Jack the Giant Slayer
|Budget: $195 million||Financed by: Warner Bros; Legendary|
|Domestic Gross: $65,187,603||Domestic Distributor: Warner Bros|
|Overseas Gross: $132,500,000||
Directed by: Bryan Singer
Produced by: Neal H. Moritz
Jack The Giant Slayer was co-financed by Warner Bros’ New Line division and Legendary. Expensive reshoots ballooned an already monstrous budget to at least $195 million and Jack The Giant Slayer would end as one of the biggest box office disasters on record. The picture was originally set to be released on June 15, 2012 but post production was slowed down from the ever troubled visual effects company Digital Domain. The cash stressed VFX house foolishly underbid to get the vfx heavy film and then found themselves in over their head and barely able to pay most of their employees to work on it, which the vfx artists aptly named ‘Jack the Company Killer‘. Digital Domain also used new software and techniques on the Jack The Giant Slayer, which ended up not working and many scenes had to be redone. The vfx mess caused the picture to be pushed back to March 22, 2013. Digital Domain would continue bad ideas and worse management in 2013 when they contributed to the budget of the flop Ender’s Game and found themselves ruined and sold off.

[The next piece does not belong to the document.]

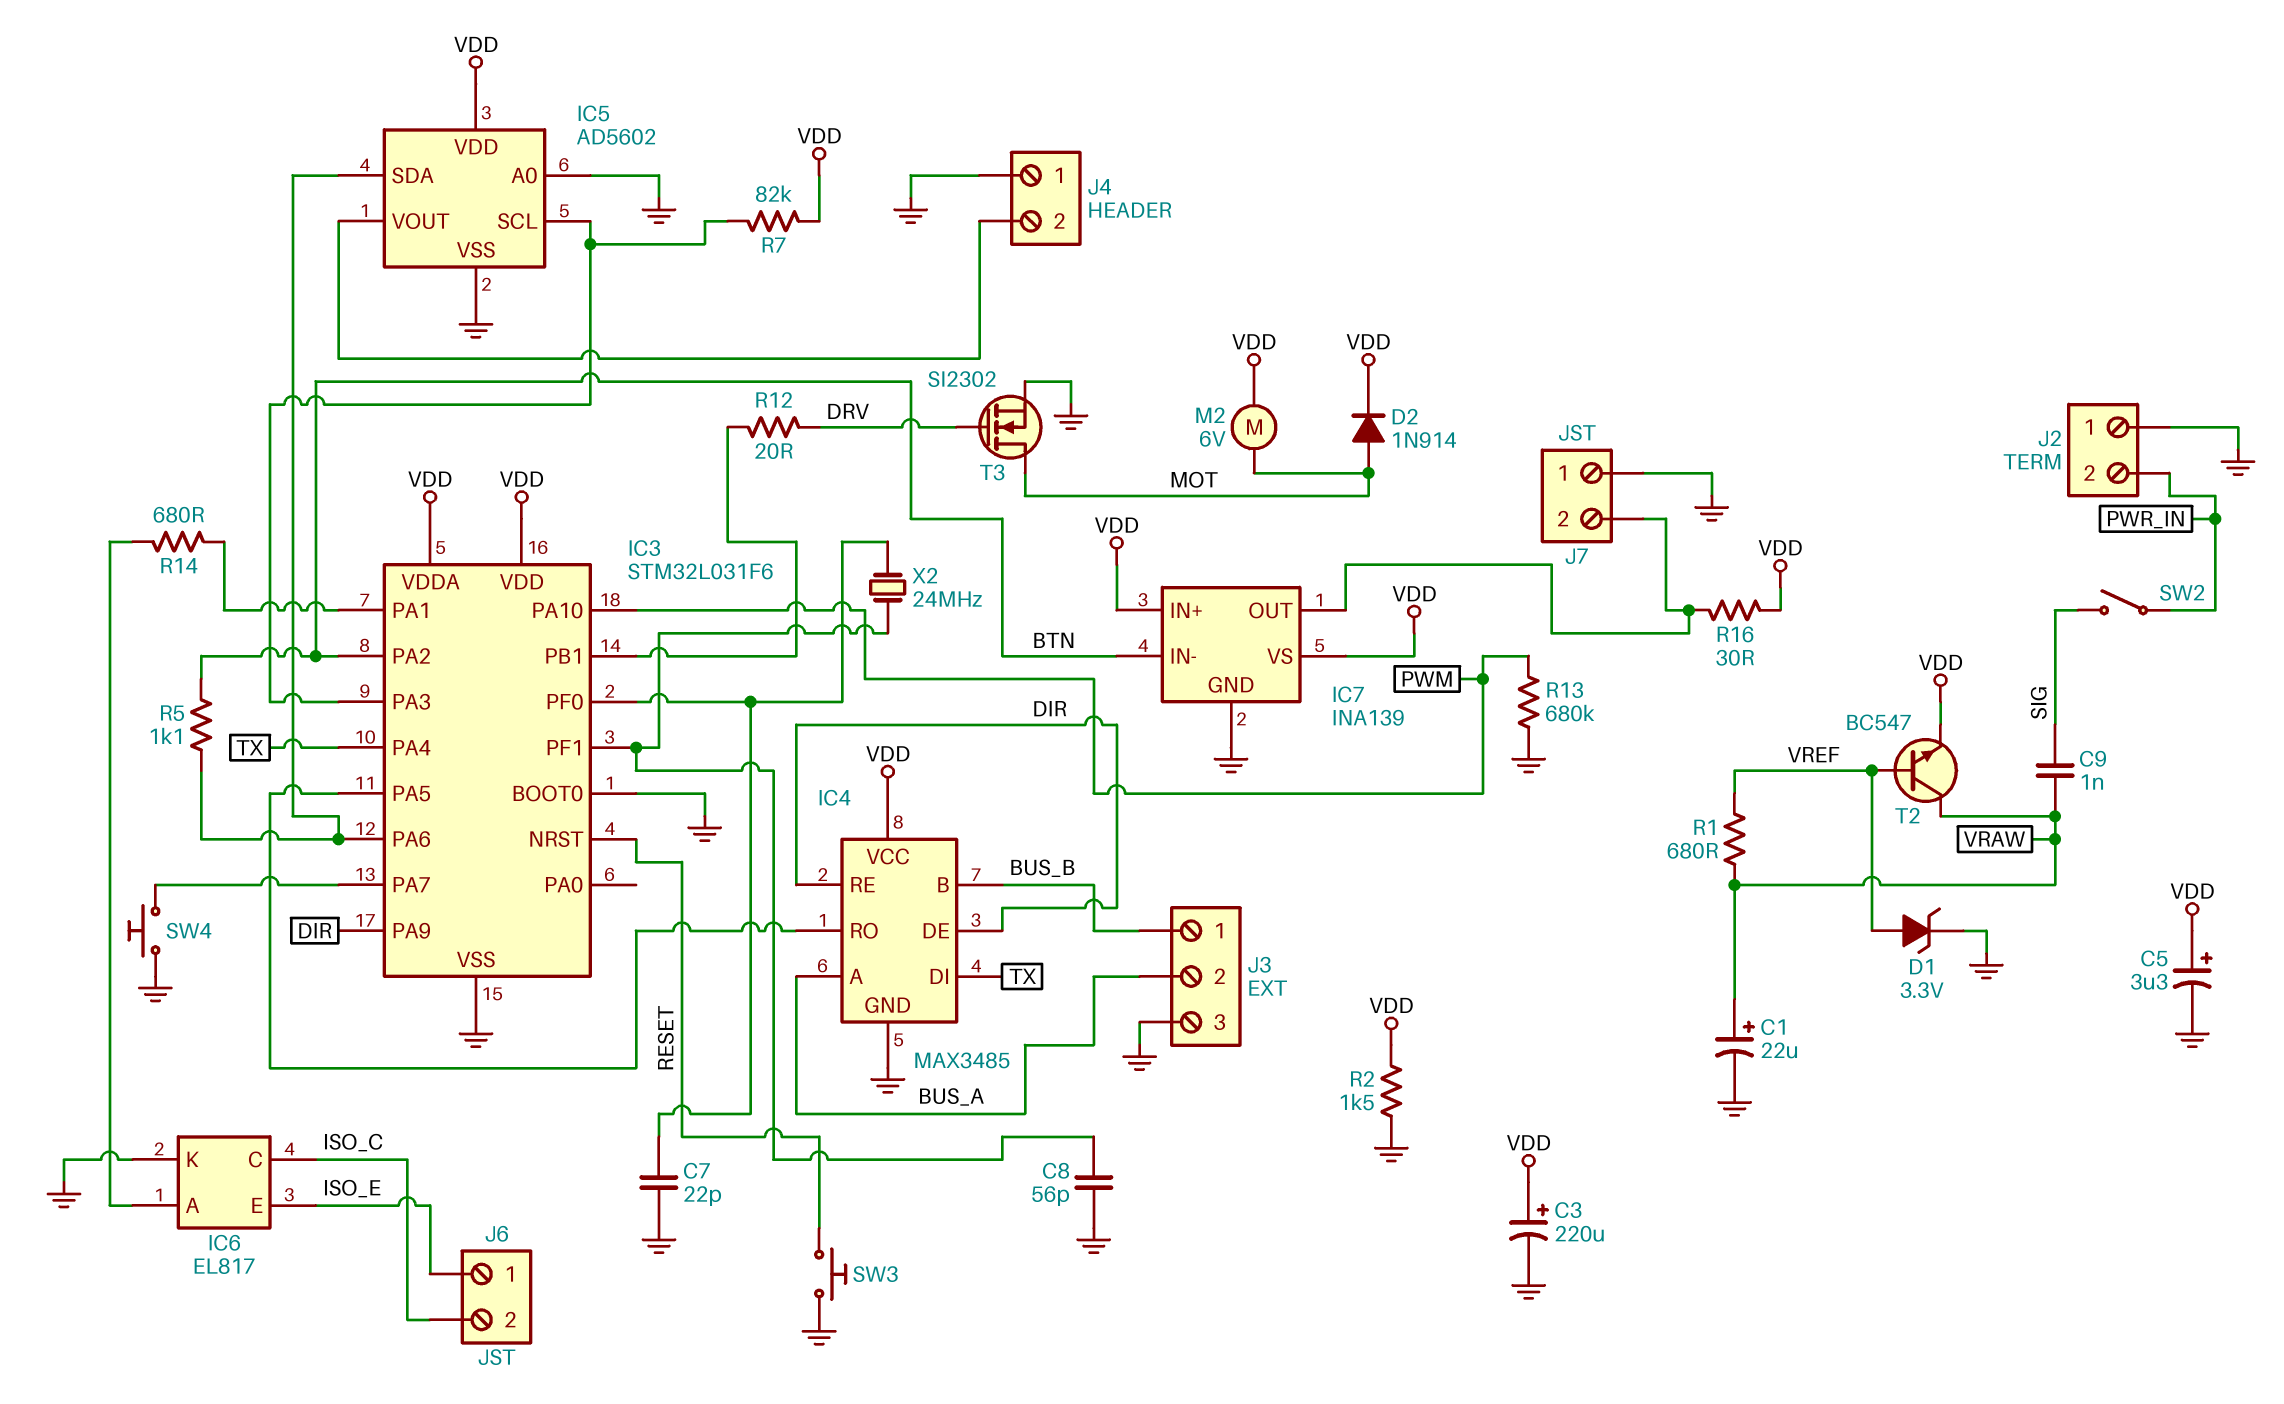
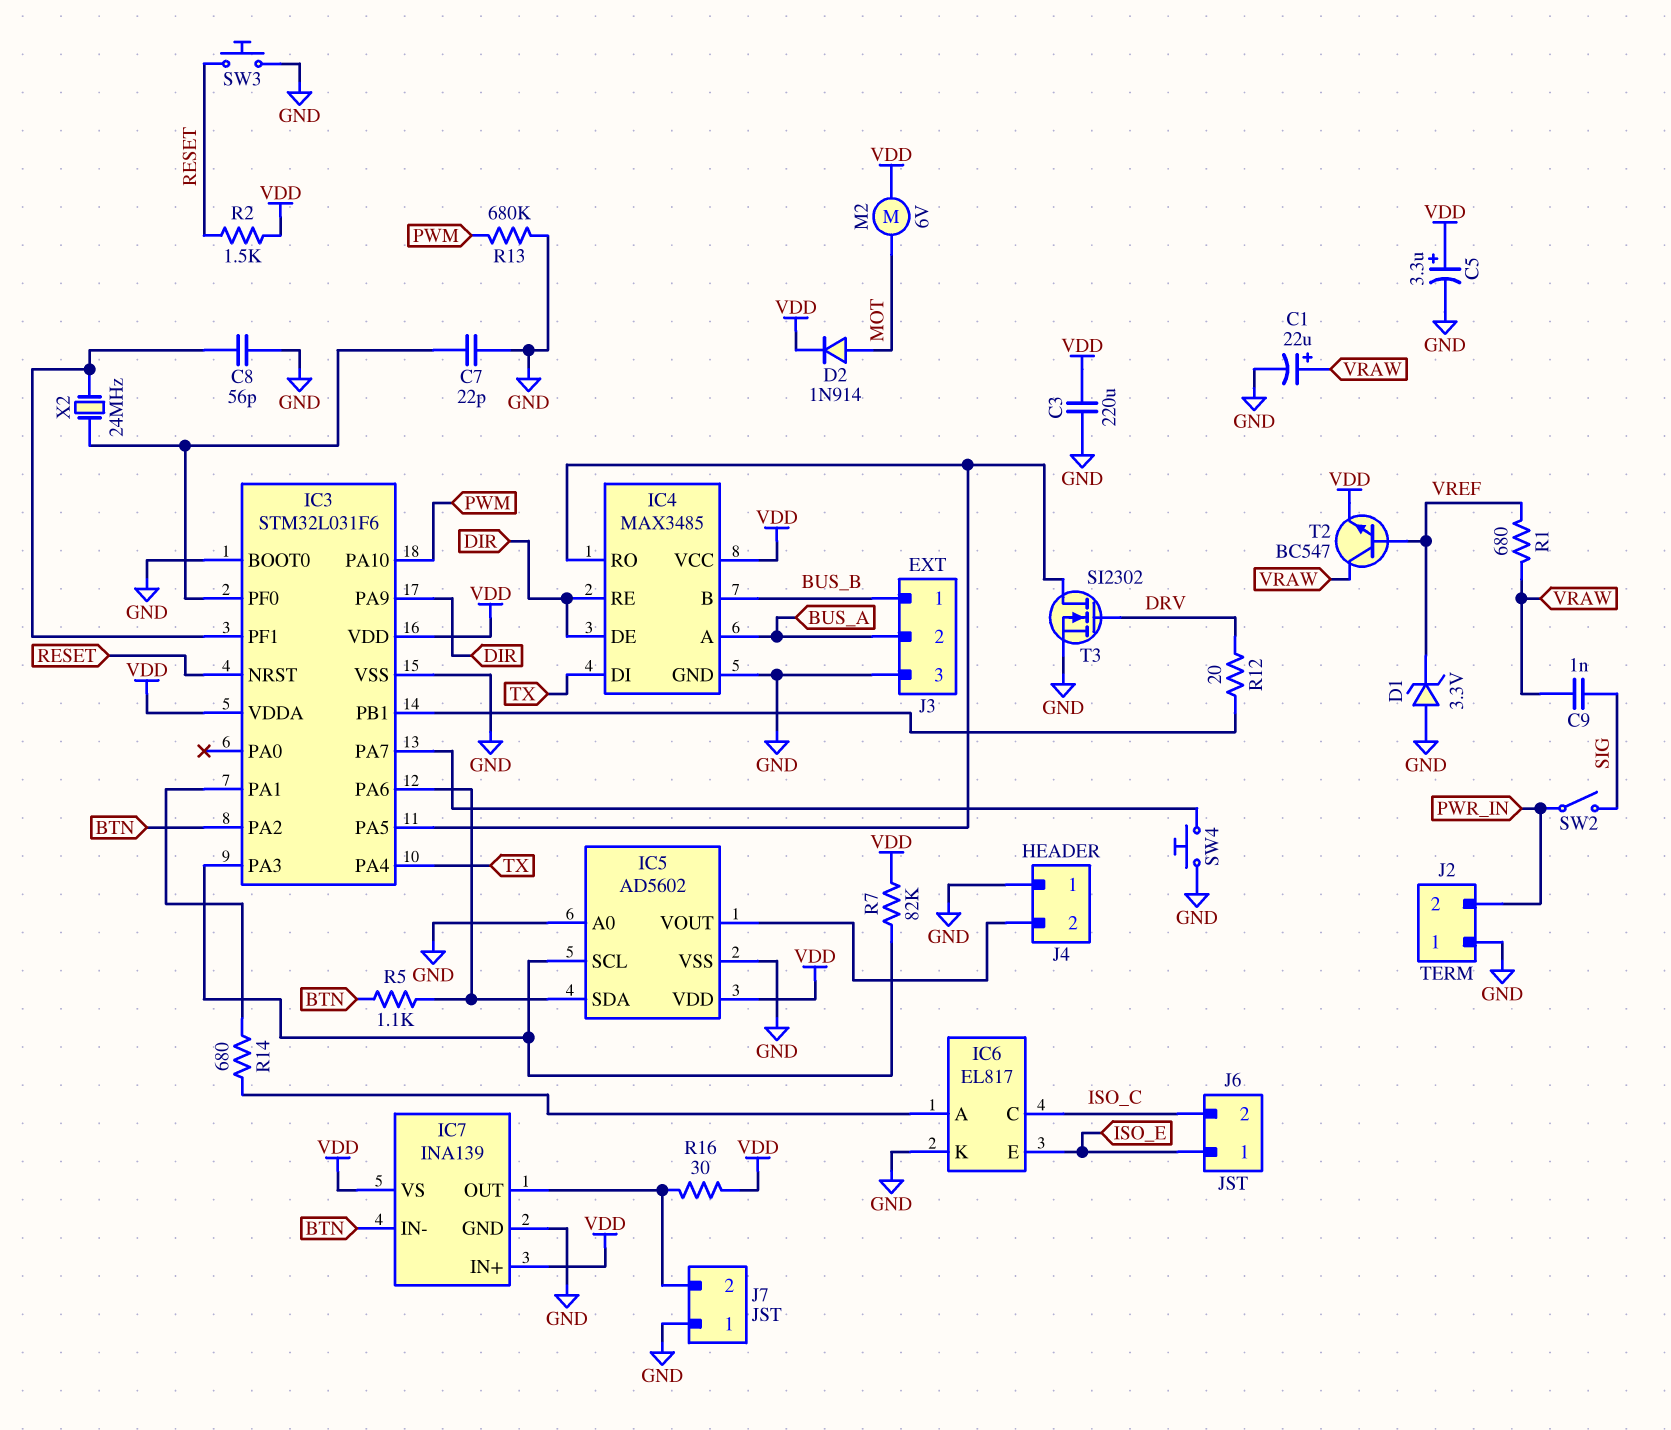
C3: 220uF (plus VDD, minus GND) -> 220uF (GND, VDD)
D1: zener 3.3V (A VREF, K GND) -> zener 3.3V (A GND, K VREF)
R2: 1.5k (GND, VDD) -> 1.5k (RESET, VDD)
T3: NMOS SI2302 (G DRV, D MOT, S GND) -> NMOS SI2302 (G DRV, D IC3/PA5, S GND)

Warner Bros then pushed the pic forward to March 1, 2013 which was just one week before Oz The Great And Powerful opened and the Oz movie was tracking strong and competing for the same auds as Jack The Giant Slayer. Reviews were mixed and tracking was pointing to a troubling mid to high $20 million weekend. It was booked into 3,525 theaters and bowed against 21 And Over, The Last Exorcism Part II and Phantom. It pulled in $27,202,226 — winning the weekend at the box office. Predictably, Oz The Great And Powerful siphoned much of Jack‘s audience and it sank 63.8% to $9,839,135. Jack The Giant Slayer closed its domestic run with $65,187,603.
Overseas, the film pulled in mediocre numbers in most territories and grossed $132.5 million. The worldwide cume was $197.6 million, which would return about $108.6 million after theaters take their percentage of the gross — which would almost cover just the global P&A expenses, but the theatrical receipts would not put a dent in the budget. Director Brian Singer would find box office redemption the following year with X-Men: Days of Future Past.